Circus Flora was first performed as a commissioned work for the 1986 Spoleto Festival USA, an annual celebration of the performing and visual arts in Charleston, South Carolina. Based upon its favorable reception, it was then founded as a permanent organization by Ivor David Balding, Sheila and Sam Jewell and Alexandre Sacha Pavlata. Its intended mission is to both entertain and to educate.

Circus Flora made St. Louis, Missouri its home in 1987 with assistance from Vince Schoemehl, the mayor of St. Louis at that time, and Richard Gaddes, then president of Grand Center, St. Louis's creative and cultural district. Since then, the Circus Arts Foundation of Missouri (CAFM) has been the parent non-profit organization under which Circus Flora operates.

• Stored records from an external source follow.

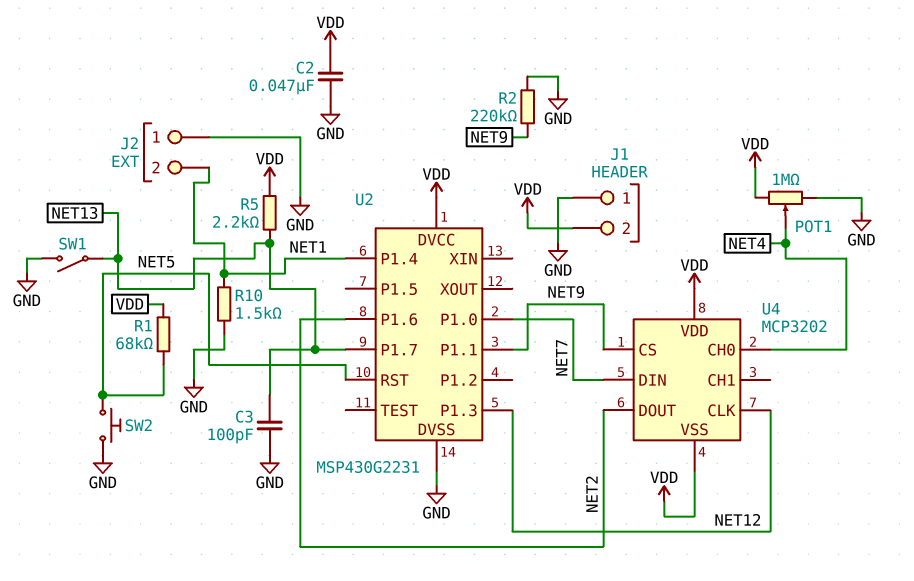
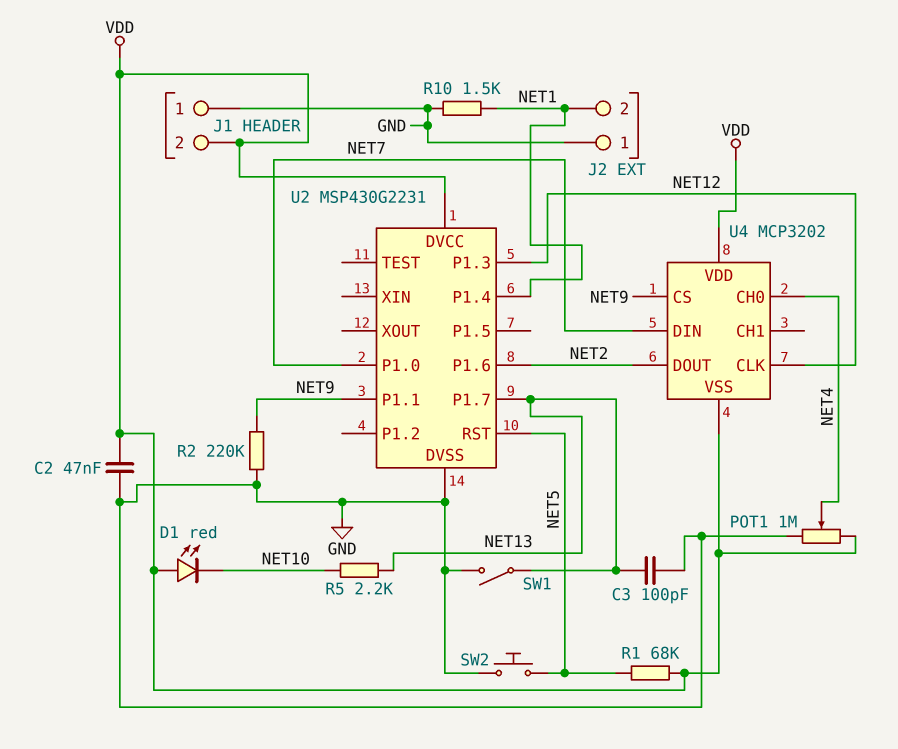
D1: none -> LED red (A VDD, K NET10)
R5: 2.2k (NET13, VDD) -> 2.2k (NET10, NET13)

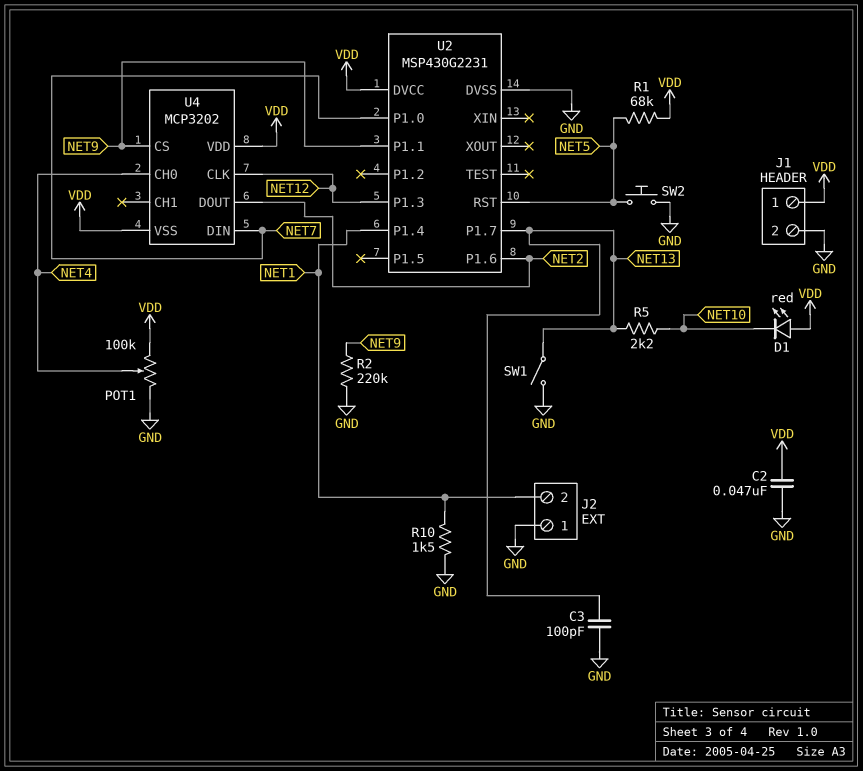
J1 pin 1: GND -> VDD
J1 pin 2: VDD -> GND
POT1: 1M (GND, VDD, wiper NET4) -> 100k (GND, VDD, wiper NET4)

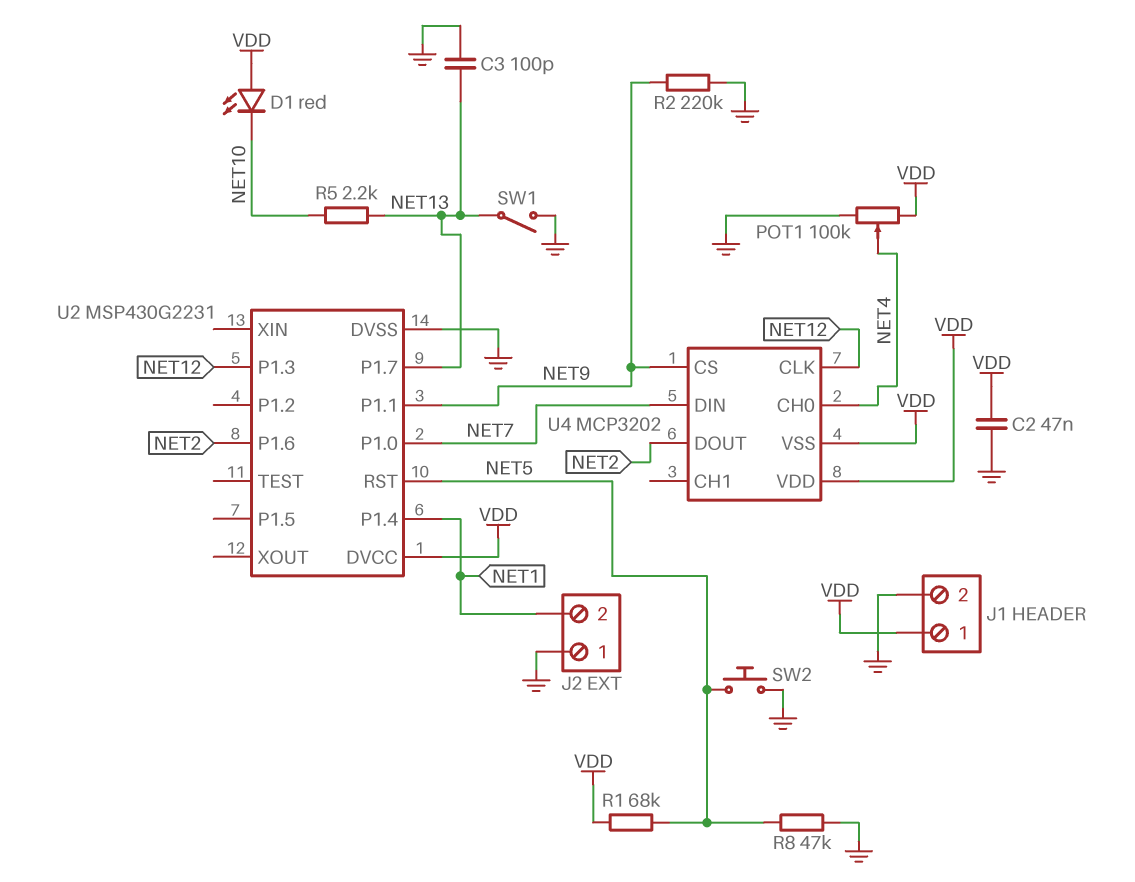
R8: none -> 47k (GND, NET5)
R10: 1.5k (GND, NET1) -> none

In 2018 Circus Flora developed a permanent location in the Grand Center Arts District of St. Louis.

==Namesake==
Flora, the Elephant, is the namesake of Circus Flora. The circus was named after Flora, the orphaned baby African elephant Balding had rescued two years earlier when ivory poachers in Africa killed her mother. For 15 years, Flora the elephant was a star of the circus. In 2000, she retired from stage life, and is now a resident of the Elephant Sanctuary in Hohenwald, Tennessee.

==Geographic extent of performances==
Circus Flora has performed in the following cities:
St. Louis, Missouri; The Kennedy Center in Washington, D.C.; The Spoleto Festival USA; Scottsdale, Arizona; Nantucket Island, Massachusetts; Cooperstown, New York; New York, New York; Charlotte, North Carolina; Houston, Texas; Norfolk, Virginia, and several other locations.

==Education==
Circus Flora has cultivated education in the Circus Arts since its inception. One significant collaboration of Circus Flora's is its working relationship with The St. Louis Arches, an acrobatic troupe sponsored by Circus Day Foundation.